Scaling functions introduction | Transformations of functions | Algebra 2 | Khan Academy

So this is a screenshot of Desmos. It's an online graphing calculator. What we're going to do is use it to understand how we can go about scaling functions, and I encourage you to go to Desmos and try it on your own, either during this video or after.

Let's start with a nice interesting function. Let's say ( f(x) ) is equal to the absolute value of ( x ). So that's pretty straightforward. Now, let's try to create a scaled version of ( f(x) ).

We could say ( g(x) ) is equal to... well, I'll start with just the absolute value of ( x ), so it's the same as ( f(x) ). So it just traced ( g(x) ) right on top of ( f ). But now, let's multiply it by some constant. Let's multiply it by two.

Notice the difference between ( g(x) ) and ( f(x) ). You can see that ( g(x) ) is just ( 2 \times f(x) ). In fact, we can write it this way: we can write ( g(x) = 2 \times f(x) ). We get to the exact same place, but you can see that as our ( x ) increases, ( g(x) ) increases twice as fast, at least for positive ( x )'s on the right-hand side.

Actually, as ( x ) decreases, ( g(x) ) also increases twice as fast. So is that just a coincidence that we have a two here and it increased twice as fast? Well, let's put a three here. Well, now it looks like it's increasing three times as fast, and it does that in both directions.

Now, what if we were to put a 0.5 here? 0.5. Well, now it looks like it's increasing half as fast, and that makes sense because we are just multiplying. We're scaling how much our ( f(x) ) is. So before, when ( x ) equals 1, we got to 1. But now, when ( x ) equals 1, we only get to 0.5.

Before, when ( x ) equals 5, we got to 5. Now, when we get to ( x = 5 ), we only get to 2.5. So we're increasing half as fast, or we have half the slope.

Now, an interesting question to think about is what would happen if instead of it just being an absolute value of ( x ), let's say we were to have a non-zero y-intercept. So let's say, I don't know, plus 6.

So notice, then, when we change this constant out front, it not only changes the slope, but it changes the y-intercept because we're multiplying this entire expression by 0.5. So if you multiply it by 1, we're back to where we got before. Now, if we multiply it by 2, this should increase the y-intercept because remember, we're multiplying both of these terms by 2.

We see that it not only doubles the slope, but it also increases the y-intercept. If we go to 0.5, not only did it decrease the slope by a factor of one-half, or I guess you could say multiply the slope by one-half, but it also made our y-intercept be half of what it was before.

We can see this more generally if we just put a general constant here, and we can add a slider. Actually, let me make the constant go from 0 to 10 with a step of, I don't know, 0.05. That's just how much does it increase every time you change the slider.

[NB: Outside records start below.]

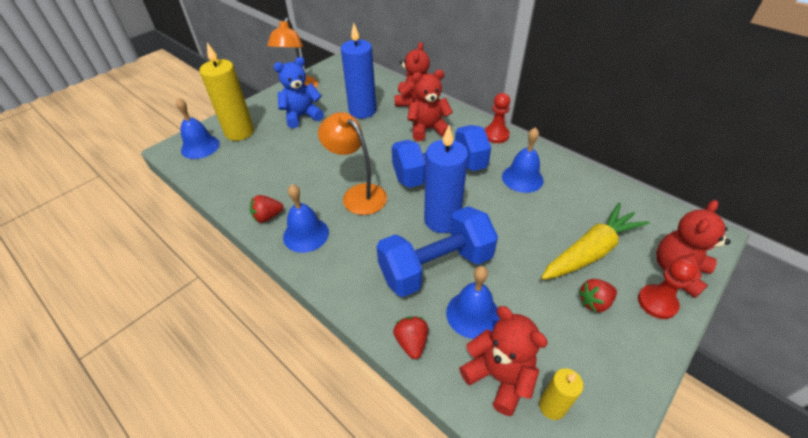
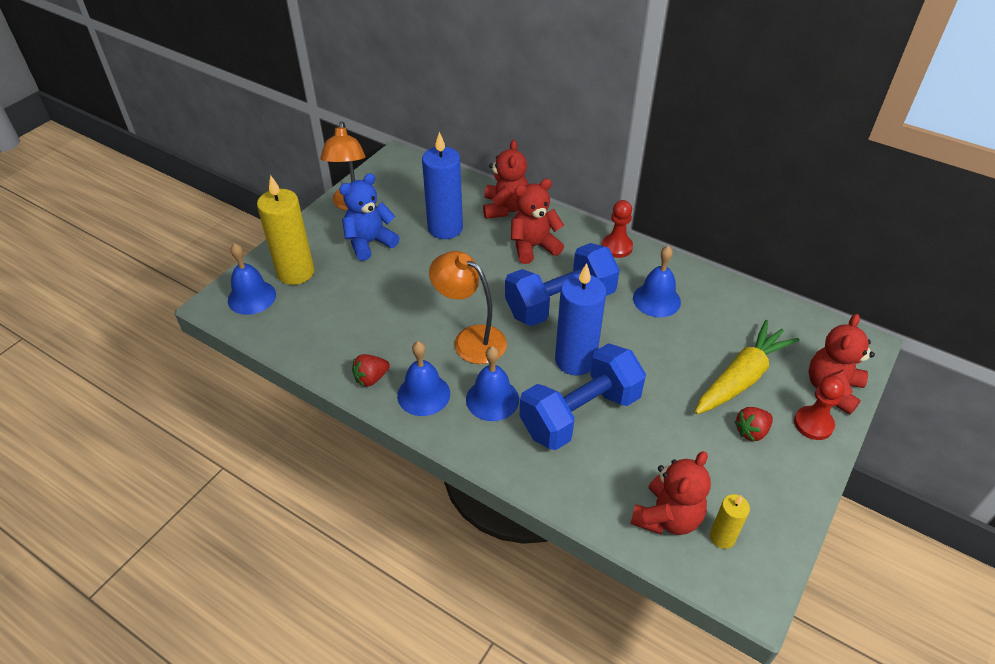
camera: 10 degrees left, 0 degrees up
(411, 342) = (572, 496): red strawberry -> none
(472, 314) = (629, 459): blue bell -> blue bell (492, 399)
(499, 377) = (667, 517): red teddy bear -> red teddy bear turned 90 degrees clockwise

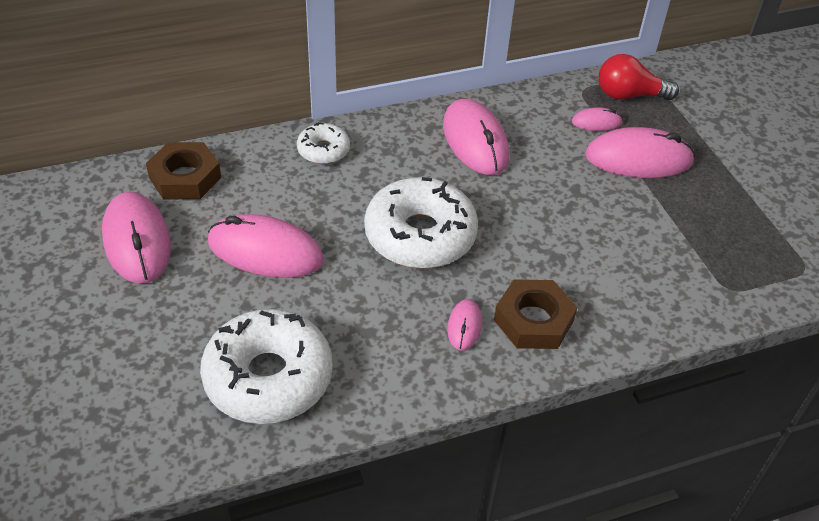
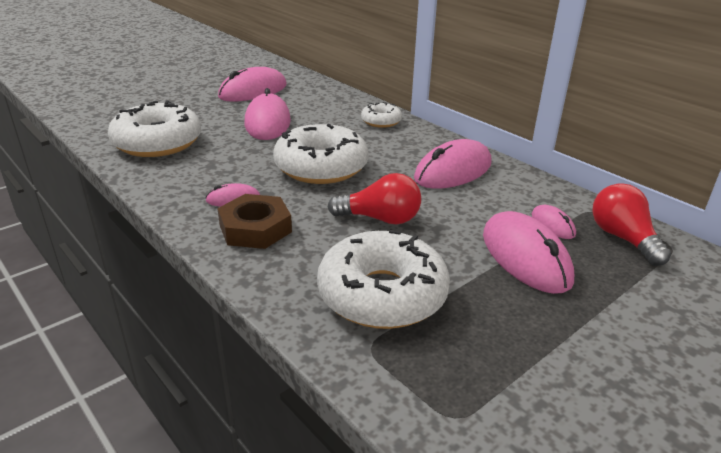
camera: 70 degrees right, 15 degrees down
(185, 177) = (316, 91): brown nut -> none
(548, 224) = (380, 219): none -> red light bulb
(667, 261) = (382, 294): none -> white donut

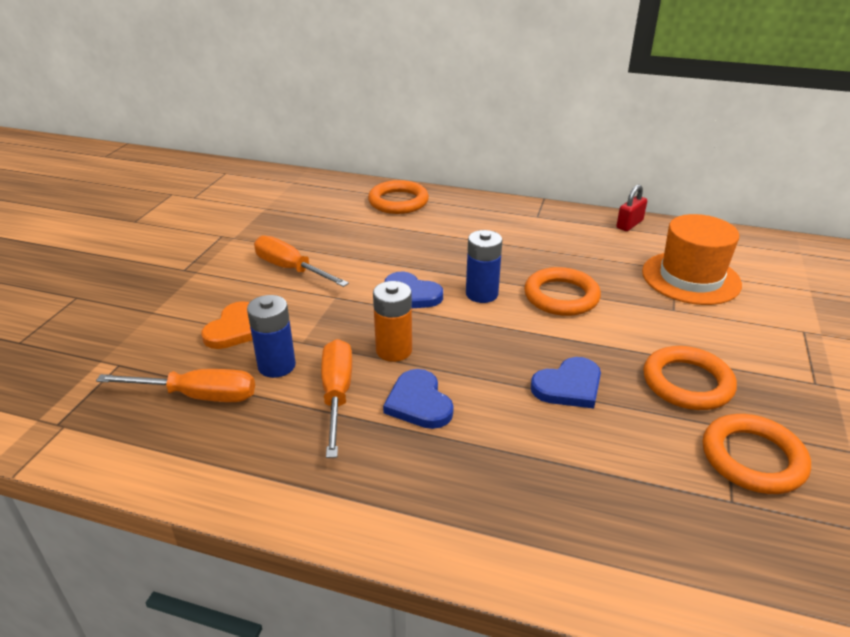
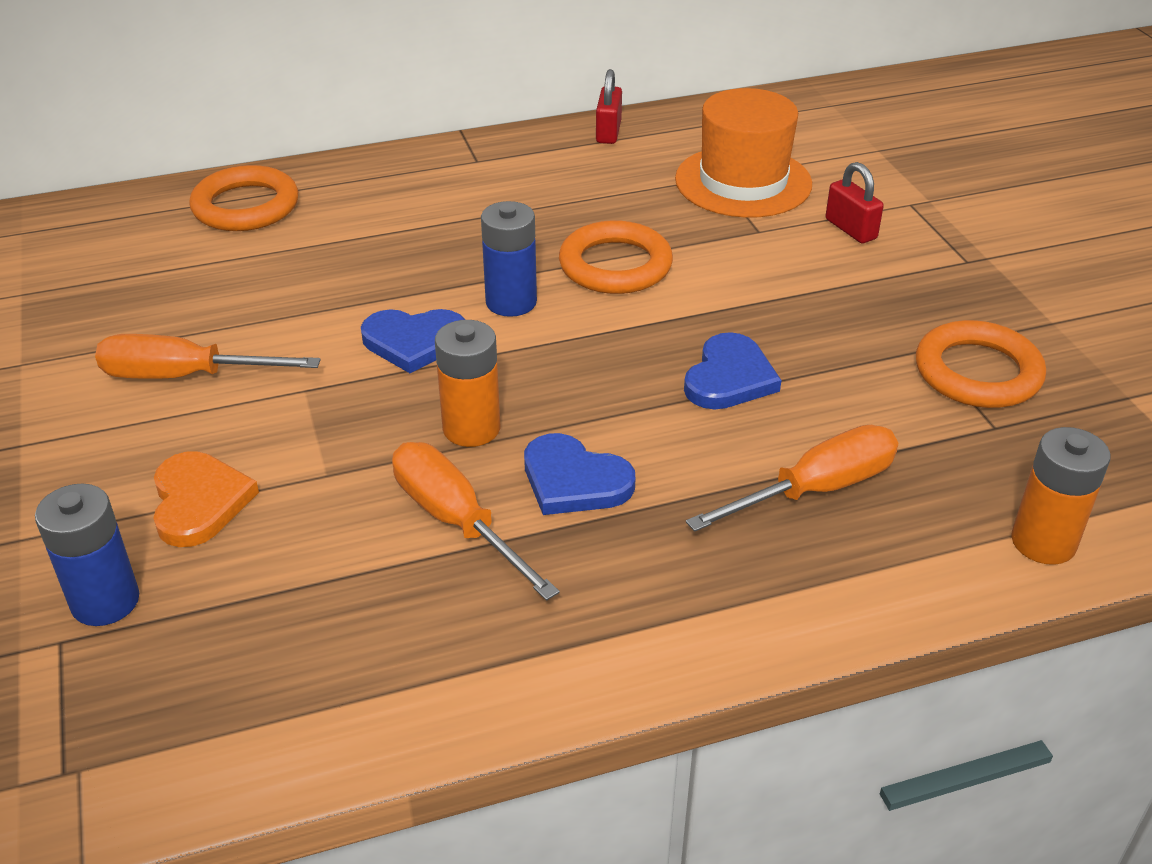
camera: 35 degrees left, 5 degrees up
(198, 396) = (253, 620): orange screwdriver -> orange screwdriver (815, 489)
(276, 366) = (326, 524): blue battery -> blue battery (105, 601)
(687, 383) = (848, 316): orange ring -> none
(695, 599) = (1043, 542): none -> orange battery
(741, 331) = (850, 229): none -> red padlock

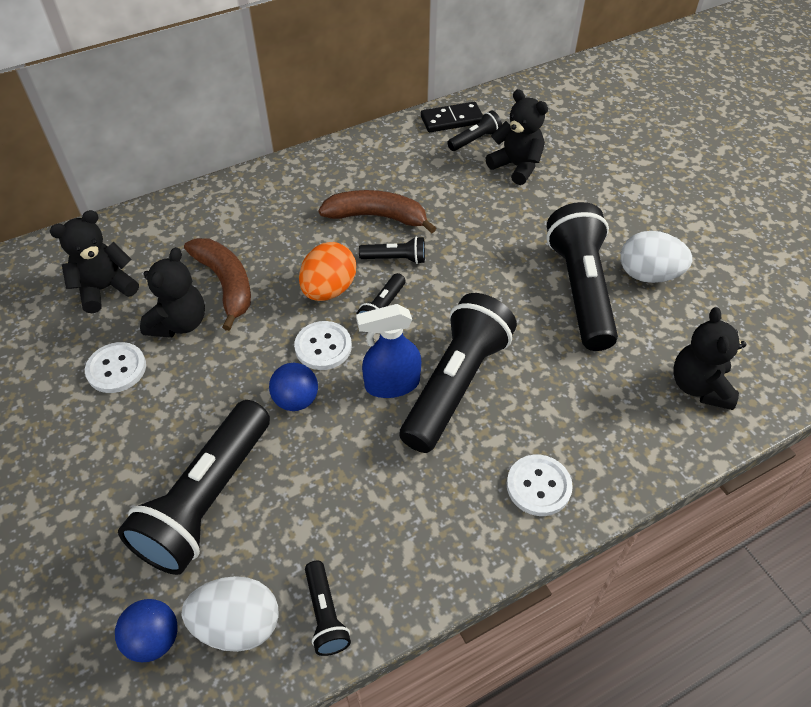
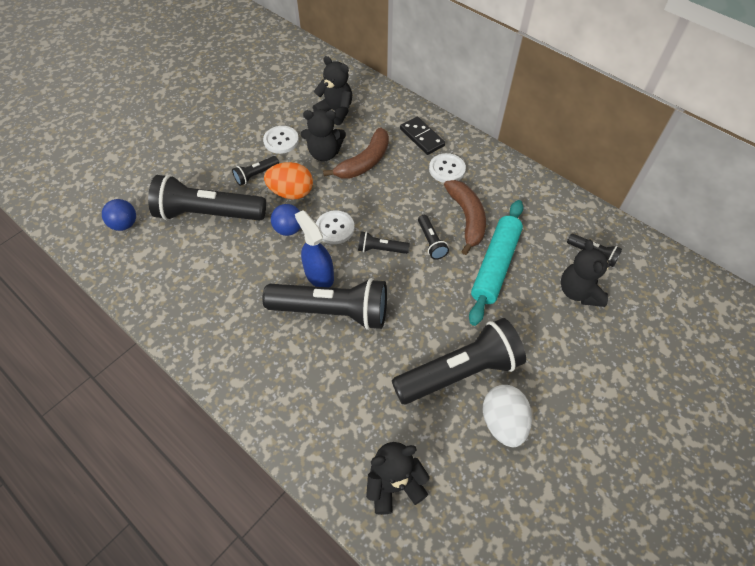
camera: 70 degrees right, 5 degrees up
(238, 625) = (138, 256): white egg -> none
(325, 614) = (151, 293): black flashlight -> black flashlight (256, 175)
(329, 289) = (384, 214): orange egg -> orange egg (291, 192)
(452, 120) = (607, 231): black domino -> black domino (422, 137)
(455, 216) = (495, 265): none -> turquoise rolling pin
(516, 166) = (579, 292): black teddy bear -> black teddy bear turned 150 degrees clockwise
(538, 486) = (265, 384): white button -> white button (447, 169)

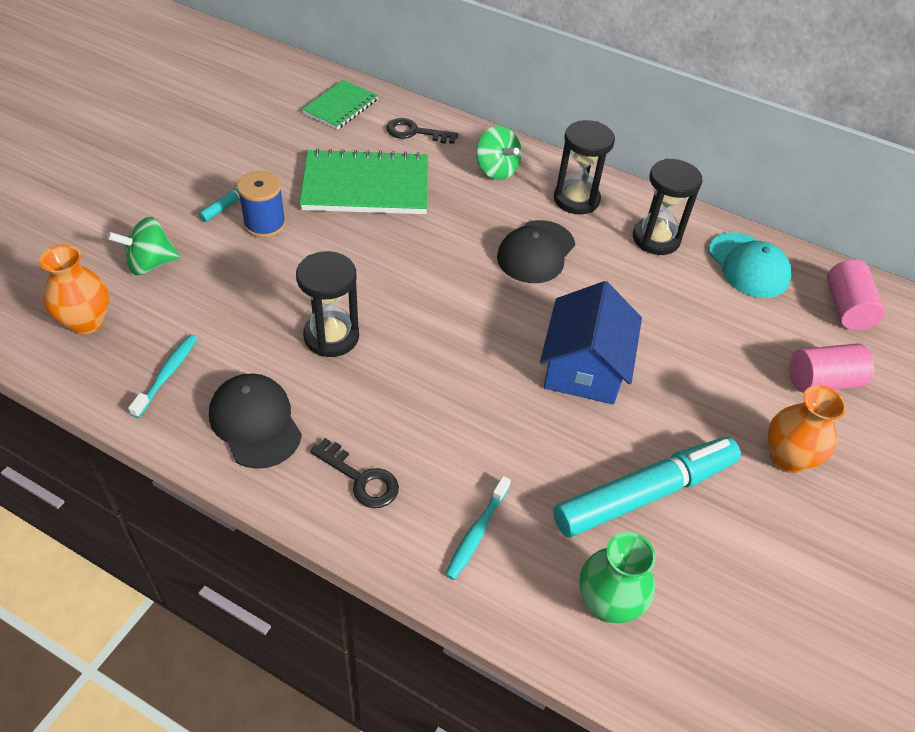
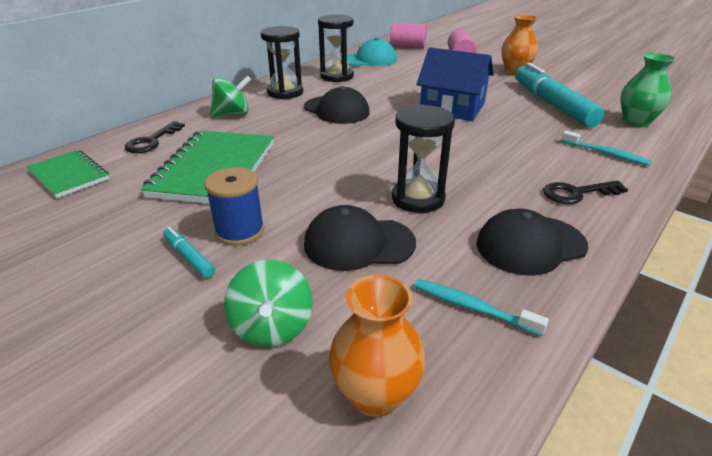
camera: 75 degrees left, 15 degrees down
(251, 299) = (358, 243): none -> black cap
(361, 479) = (577, 193): black key -> black key turned 150 degrees counterclockwise

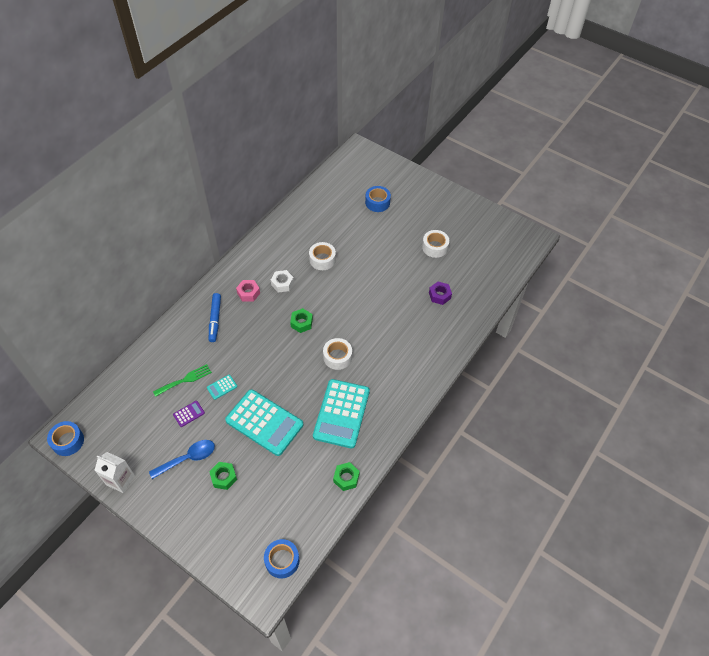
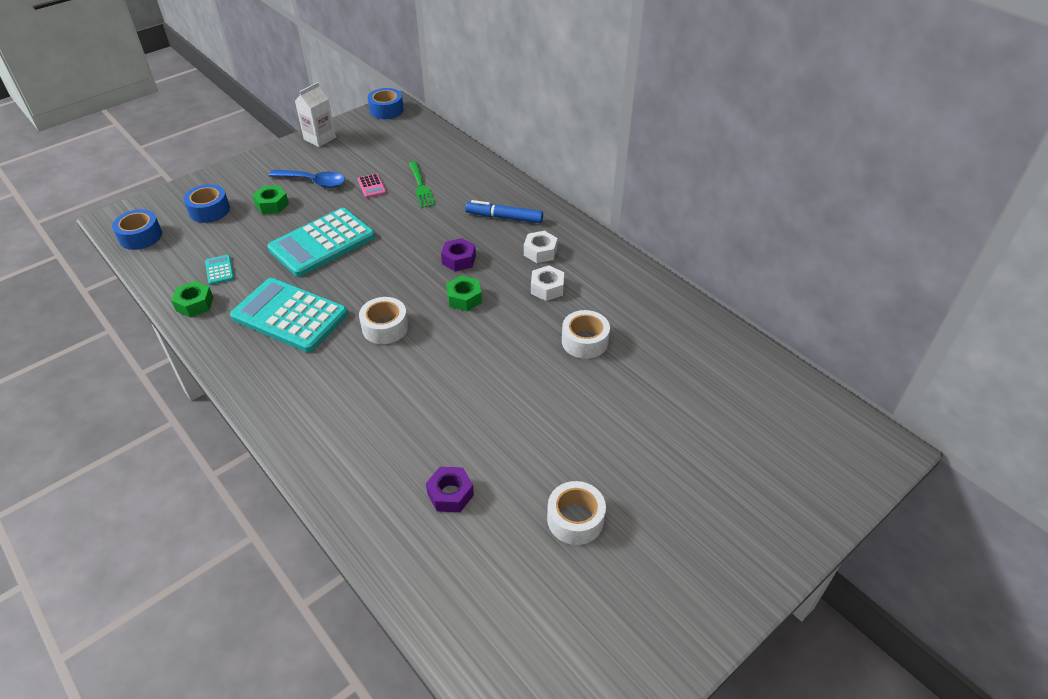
camera: 105 degrees right, 10 degrees down
(188, 458) = (314, 182): blue spoon -> blue spoon turned 60 degrees counterclockwise
(189, 414) = (371, 186): purple calculator -> pink calculator
(222, 387) = (394, 214): turquoise calculator -> turquoise calculator (219, 270)
(248, 293) = (540, 252): pink nut -> white nut
(265, 335) = (459, 260): none -> purple nut
(377, 202) = (717, 447): blue tape -> blue tape (209, 210)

Notice when we increase our constant, not only are we getting narrower because the slope, the magnitude of the slope is being scaled, but our y-intercept increases. Then, as ( k ) decreases, our y-intercept is being scaled down, and our slope is being scaled down.

Now, that's one way that we could go about scaling. But what if, instead of multiplying our entire function by some constant, we instead just replace the ( x ) with a constant times ( x )?

So instead of ( k \times f(x) ), what if we did ( f(k \times x) )? Another way to think about it is ( g(x) ) is now equal to the absolute value of ( kx + 6 ). What do you think is going to happen? Pause this video and think about it.

Well, now when we increase ( k ), notice it has no impact on our y-intercept because it's not scaling the y-intercept, but it does have an impact on slope. When ( k ) goes from 1 to 2, once again, we are now increasing twice as fast.

Then, when ( k ) goes from 1 to 0.5, we're now increasing half as fast. Now, this is with an absolute value function. What if we did it with a different type of function? Let's say we did it with a quadratic, so ( 2 - x^2 ).

Let me scroll down a little bit, and so you can see when ( k = 1 ), these are the same. Now if we increase our ( k ), let's say we increase our ( k ) to 2, notice our parabola is, in this case, decreasing as we get further and further from zero at a faster and faster rate. That's because what you would have seen at ( x = 2 ), you're now seeing at ( x = 1 , because you are multiplying 2 times that.

If we go between 0 and 1, notice on either side of zero, our parabola is decreasing at a lower rate. It's a changing rate, but it's a lower changing rate, I guess you could put it that way.

We could also try just to see what happens with our parabola here if, instead of doing ( kx ), we once again put the ( k ) out front. What is that going to do? Notice that is changing not only how fast the curve changes at different points, but it's now also changing the y-intercept because we are now scaling that y-intercept.

So I'll leave you there. This is just the beginning of thinking about scaling. I really want you to build an intuitive sense of what is going on here. Really think about mathematically why it makes sense, and go on to Desmos and play around with it yourself. Also, try other types of functions and see what happens.